… y brotó agua (Nm 20, 1-13)

Brotó agua de la roca. En el desierto. Ahí es donde Dios se manifiesta. Y lo que me sugiere hoy esta imagen tiene mucho que ver con lo que soy. Porque parte de mi es roca. Porque parte de mi está deambulando todavía por el desierto sin saber muy bien adónde dirigirse. Y ahí Dios se manifiesta. Dios genera vida con lo poco que yo pongo encima de la mesa. Dios hace brotar agua de mi, por mucha roca y por mucha arena que haya. ¡Esto es magnífico! ¿O no?

Realmente tengo que reconocer que se me polen los pelos de punta si me paro a pensar en lo poco que soy y en lo poco que puedo y lo mucho que hace Dios a través de mi. De mi agua bebe mi mujer y se sacian mis hijos. De mi agua se refrescan mis hermanos de comunidad. Con mi agua aguantan mejor el calor compañeros de trabajo, amigos, conocidos y aquel a quién sólo puedo sonreir o saludar. Eso es lo grande que hace Dios conmigo.

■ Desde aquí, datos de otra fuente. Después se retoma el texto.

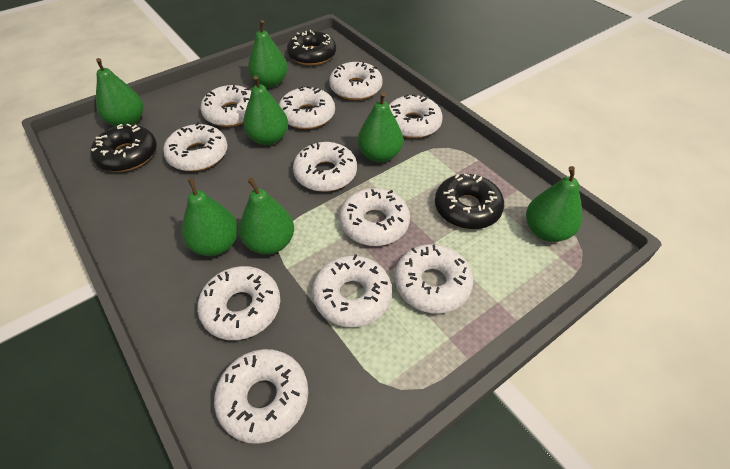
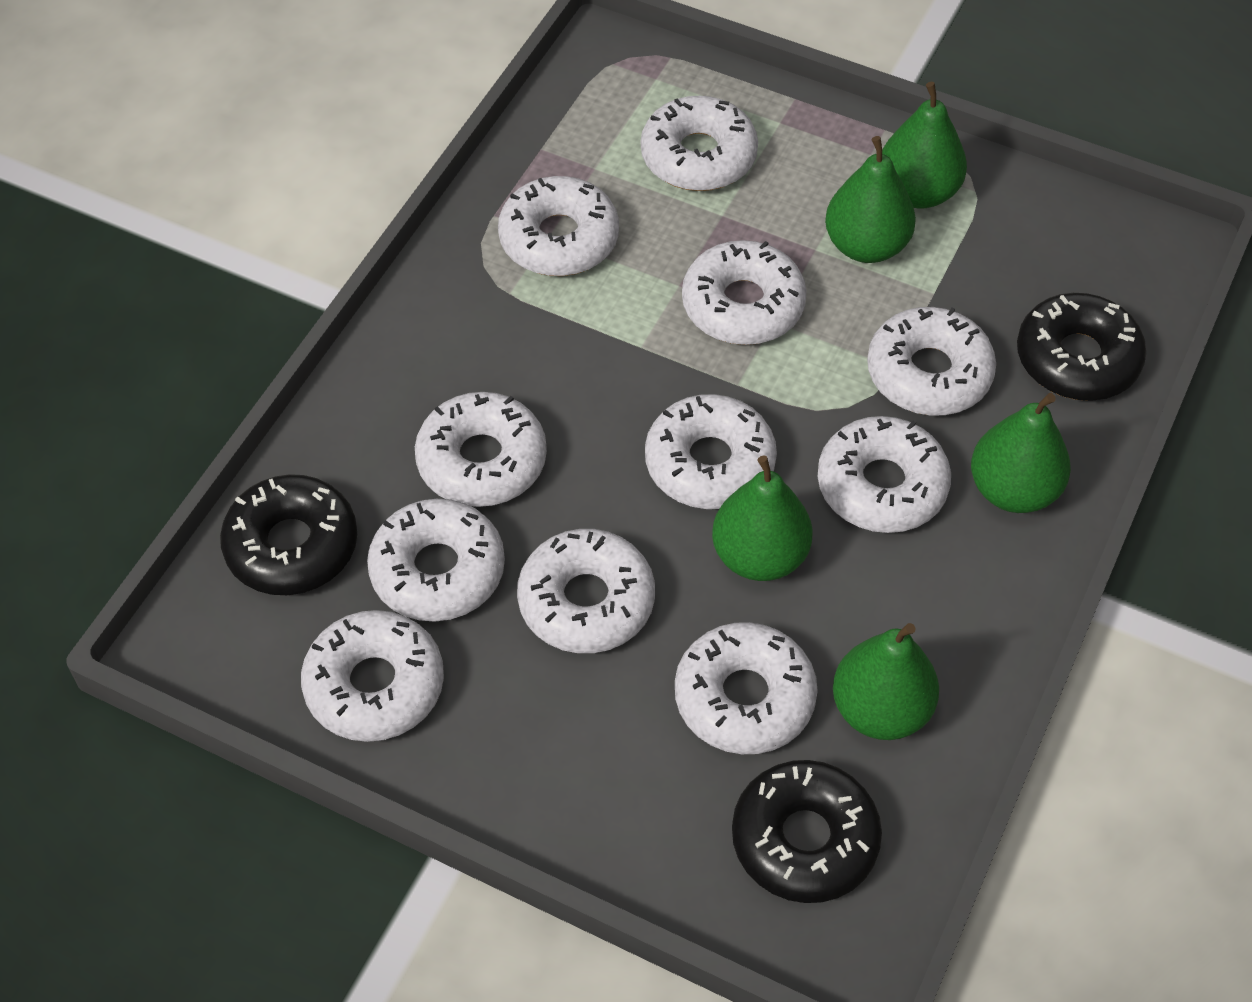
green pear: 7 -> 5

Ese agua que brota no es mía. Y no es mío el poder de hacerla brotar en los peores momentos. Pese a mi desconcierto, pese a mis enredos, pese a mis fracasos, pese a mis insatisfacciones, pese a mis inseguridades, pese a mis fachadas y caretas, pese a mis heridas… ¡pese a todo eso!… ¡El agua brota! ¡Qué grande y bueno eres Padre! Que no cese ese agua de brotar, que no cese de regar, de alimentar, de generar vida, de calmar sed, de humedecer sequedades, de aliviar del calor… ¡Que siga brotando agua!